4. Does Your Office Return Calls and Emails Within 24 Hours of My Request?
The answer to this question should absolutely be a “yes.” Your financial advisor should have their firm properly staffed with caring team members who strive to give excellent and prompt service.
Consumer tip: If an office cannot respond to you promptly, it likely means they are not detailed, or not properly staffed (or both!). In either case, you are best to seek help elsewhere.
5. Are You a Fiduciary?
Your future advisor will answer with an emphatic “yes” to this question. A fiduciary is someone that by law must put the client’s best interests before their own. While you might think that all advisors inherently abide by this rule, unfortunately, that is not the case. You want to ensure that your advisor is always acting in your best interest, not their own. Also, a fiduciary advisor will be happy to put this in writing as well.
6. Will You Manage Just One or Two of My Accounts While I Leave Other Accounts With Another Investment Office?
This question will separate the best advisors in the industry from the average advisors. An average advisor will be willing to accept a partial role in managing a portion of your household portfolio because they’re happy to earn any kind of compensation. A great advisor will explain that it isn’t in the client’s best interest to have two advisors.

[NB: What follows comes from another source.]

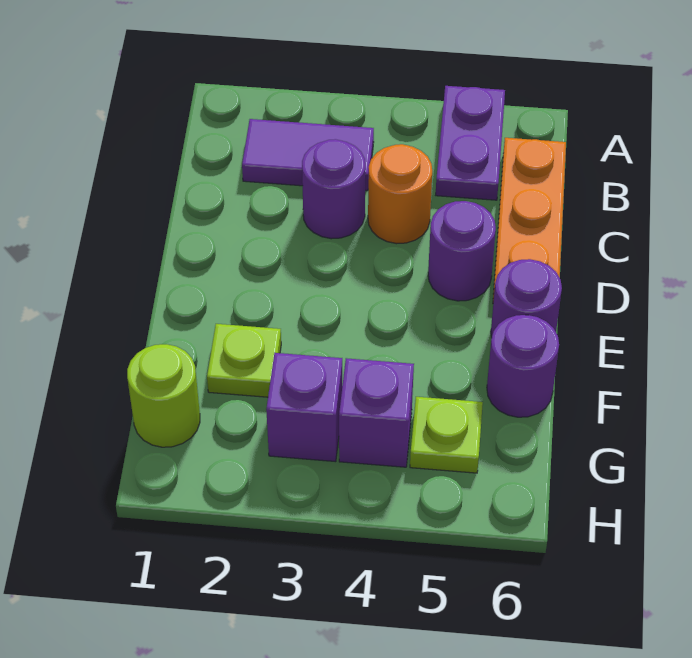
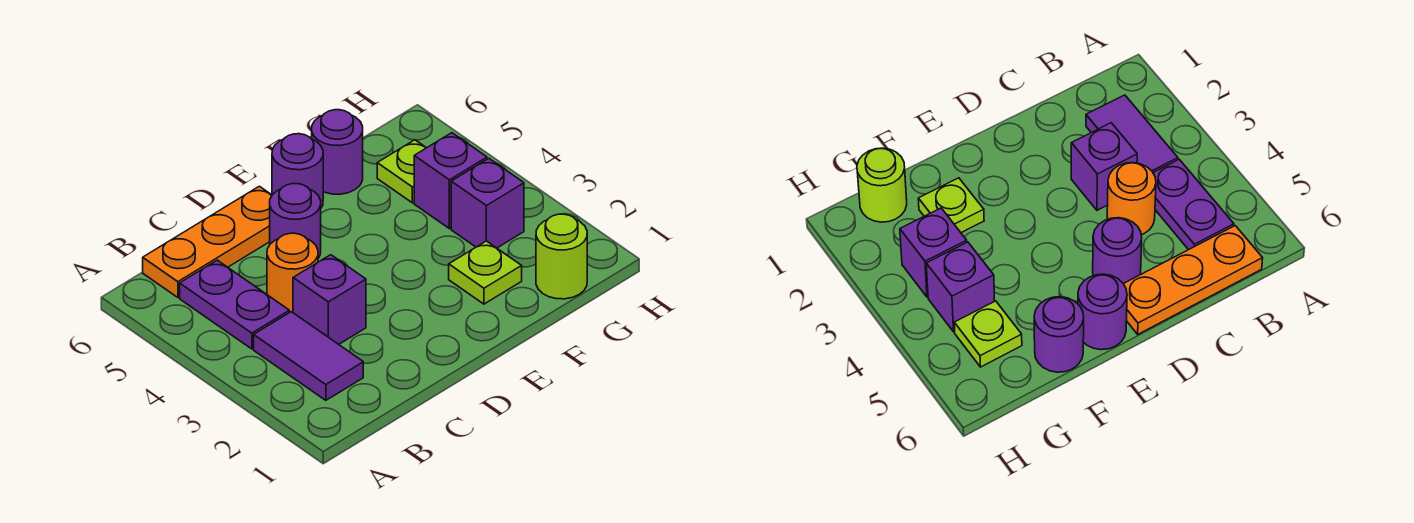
purple plate A5:B5 level 1 -> purple plate B4:B5 level 1
purple round brick C3 level 1 -> purple brick C3 level 1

Working with one office exclusively will likely result in better long-term financial outcomes, as the advisor will be able to see all the pieces in the financial puzzle. In addition, having two advisors manage your investments leads to duplication of investments, not diversification. It also leads to potential issues with tax-planning strategies, as well as higher administrative costs.
Lastly, it might entice one advisor to take more risk in your account, hoping to outperform the other advisor’s accounts and prove their worth. That is not a recipe for investing success.
Consumer tip: Horse races are for entertainment purposes, not investment account comparisons.
7. Do You Have a Continuity Plan?
This is a great question that many consumers are afraid to ask or don’t fully consider. Quite simply, if you are working with a legitimate financial planner, they will have a plan in place in the event of their sudden death or disability. Great advisor offices work as a team so that serving clients is not limited to one person.
Just as you wouldn’t get on a plane with only one pilot, you shouldn’t work with a financial advisor if they are the only one to serve you. You should protect yourself and your family’s financial future by working with an advisor using a team-based approach.